Uther smiled, then sobered quickly. "Aye, I had. But you and I were changed by all of those same things. Lagan, and yet you and I are not crazed madmen, pulling our whole world down around our ears."
"That's true. But no matter how low we might think he has sunk, Lot retains a bottomless well of attractiveness and warmth that he can draw from anytime he wishes. And when he finds someone who can be of use to him, or someone who is in a position to provide him with some new benefit, or even someone he wants to influence to his own ends for some specific purpose, there seems to be no limit to the efforts he will make to win them to his way of thinking." Lagan grimaced at the thought. "I've watched him doing it for years, and believe me, he can be incredibly seductive and alluring when it comes to making people do what he wants them to do. He could coax honey from a hungry bear. But you can guess at what must happen time and again: those people who found themselves basking in the warmth and enthusiasm of his attention and approval one week would find themselves abandoned and ignored the next, when his directions changed. And being suddenly removed from light and warmth, then thrown back into the cold shadows among which they had lived before, they felt the cold more keenly, and the dimness of their former lives now seemed like darkness. Do you wonder they became bitter?"

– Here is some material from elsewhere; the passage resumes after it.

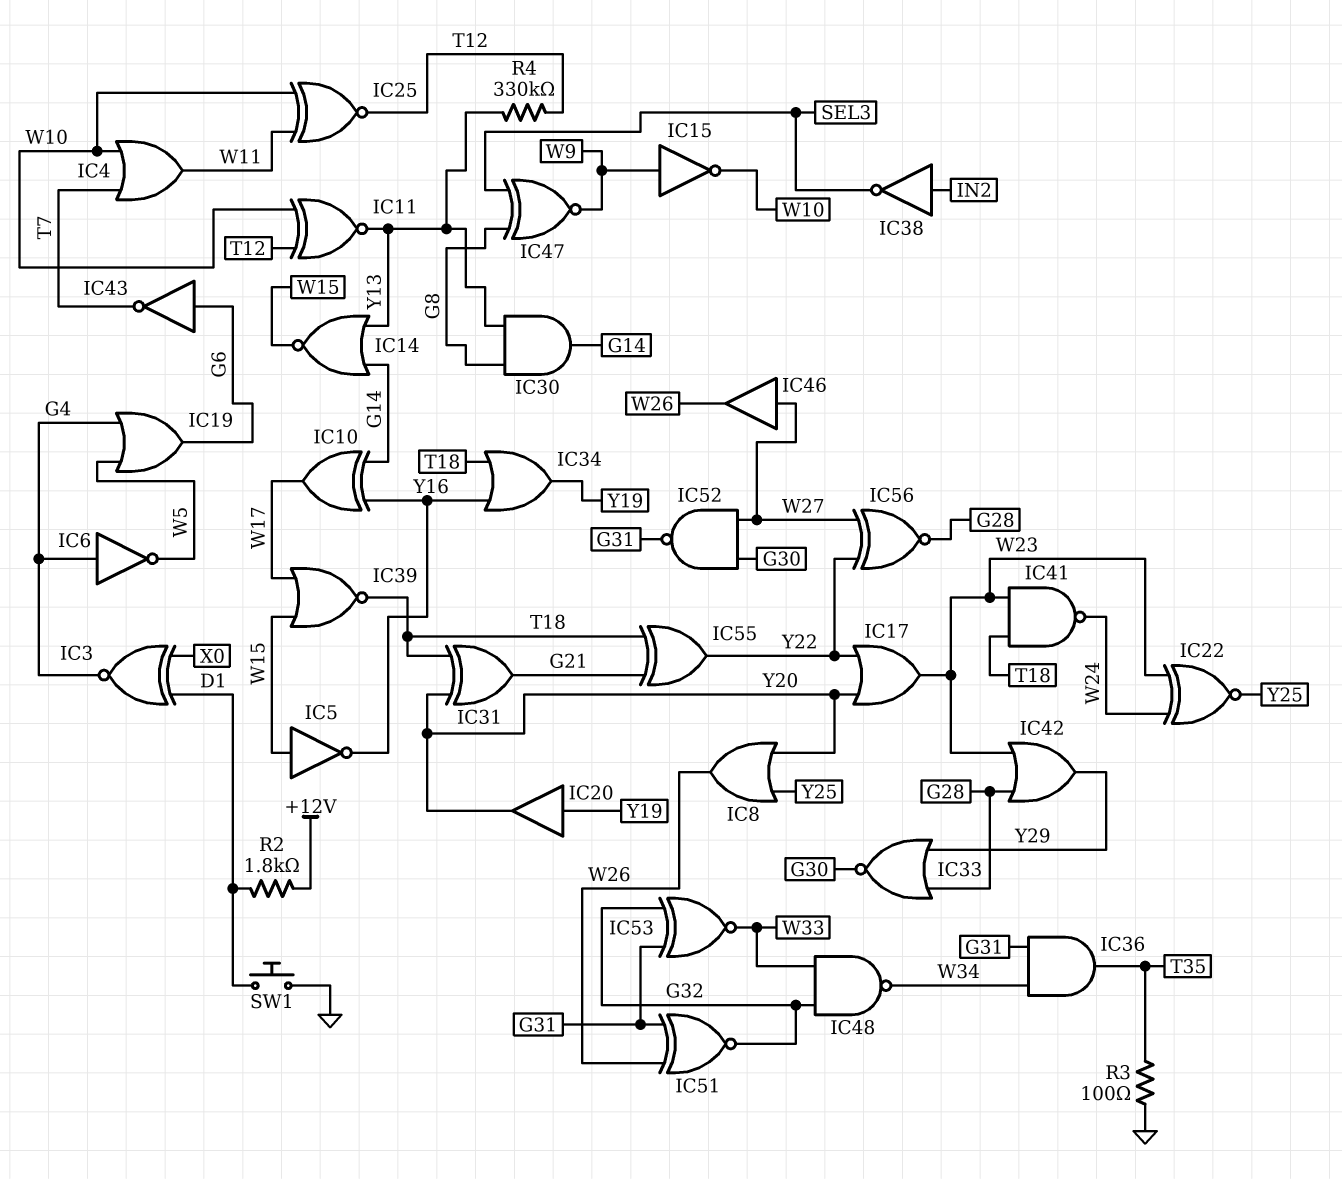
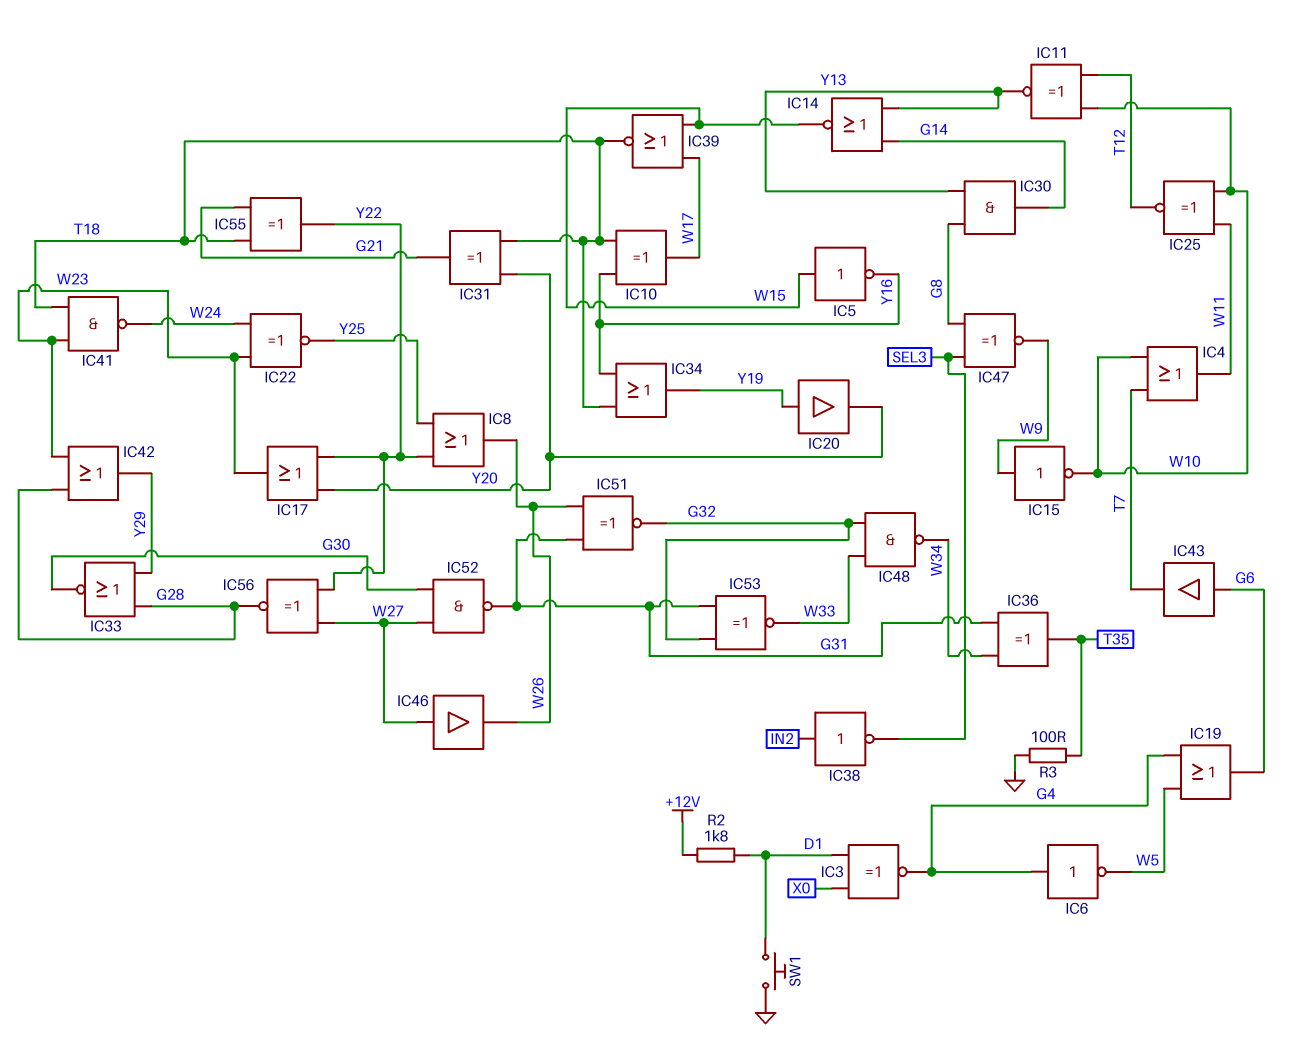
IC8: OR (in Y20, in Y25, out W26) -> OR (in Y22, in Y25, out W26)
IC10: XOR (in G14, in Y16, out W17) -> XOR (in T18, in Y16, out W17)
IC36: AND (in G31, in W34, out T35) -> XOR (in G31, in W34, out T35)
IC43: NOT (in G6, out T7) -> buffer (in G6, out T7)
R4: 330k (T12, Y13) -> none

"No. And yet I was thinking that Lot must be too clever to allow that kind of thing to happen, to permit people to think of him that harshly when there's no need for it. It is bad leadership . . . bad kingship. It's bad policy, from every viewpoint." Uther thought about that for a moment, and then dismissed the subject offhandedly. "But then, he's Lot of Cornwall, and he's insane."
Lagan barked a laugh.
Full darkness had fallen on them suddenly, between one word and the next, and both men reined in their mounts and turned in their saddles to look up at the moon, which now lay behind them over their left shoulders. It had vanished behind the edge of a large, fast- moving cloud that blocked out the surrounding stars, but as they sat staring it emerged front its trailing skirts to bathe the world once again in light. Lagan turned away and was making tutting sounds between his teeth, scanning the skies to the northeast.
"Storm coming in. That cloud was moving very quickly, and it's only the first. Look over there, it's as black as Hades. Perhaps we should ride a little faster."
"How much farther do we have to go?"
"Five miles. An hour's ride, the way we were going. We'll be wet long before then."
"Then let's shorten that hour while the light's good."
They kicked their mounts into motion again and prodded them into a canter, riding in silence as they adjusted to the increased speed and the changing shadows. They were on the high moors, and there were no trees or bushes to impede their progress, but both of them knew that the ground under their horses' hooves could be treacherous, strewn with loose stones and pitted in places with the holes of burrowing animals. After about a quarter of an hour of this, the horses began to breathe more heavily and their riders slowed them again to a walk. The sky overhead was still clear, save for the occasional small, unthreatening cloud. The massed storm banks in the northeast seemed to be moving very slowly, despite the speed of the first cloud that had covered the moon.
Uther had been thinking about what Lagan said, and now there was one question remaining in his mind, one point on which he had to be certain.
"Would you still be his friend if he came back and asked you to?"
Lagan glanced quickly at Uther and then shook his head decisively. "No. It's gone far beyond redemption now."
"And does Lot know that?"
It took a long time for Lagan to answer that, but eventually he looked up and shook his head. "No. He has no idea that I feel the way I do."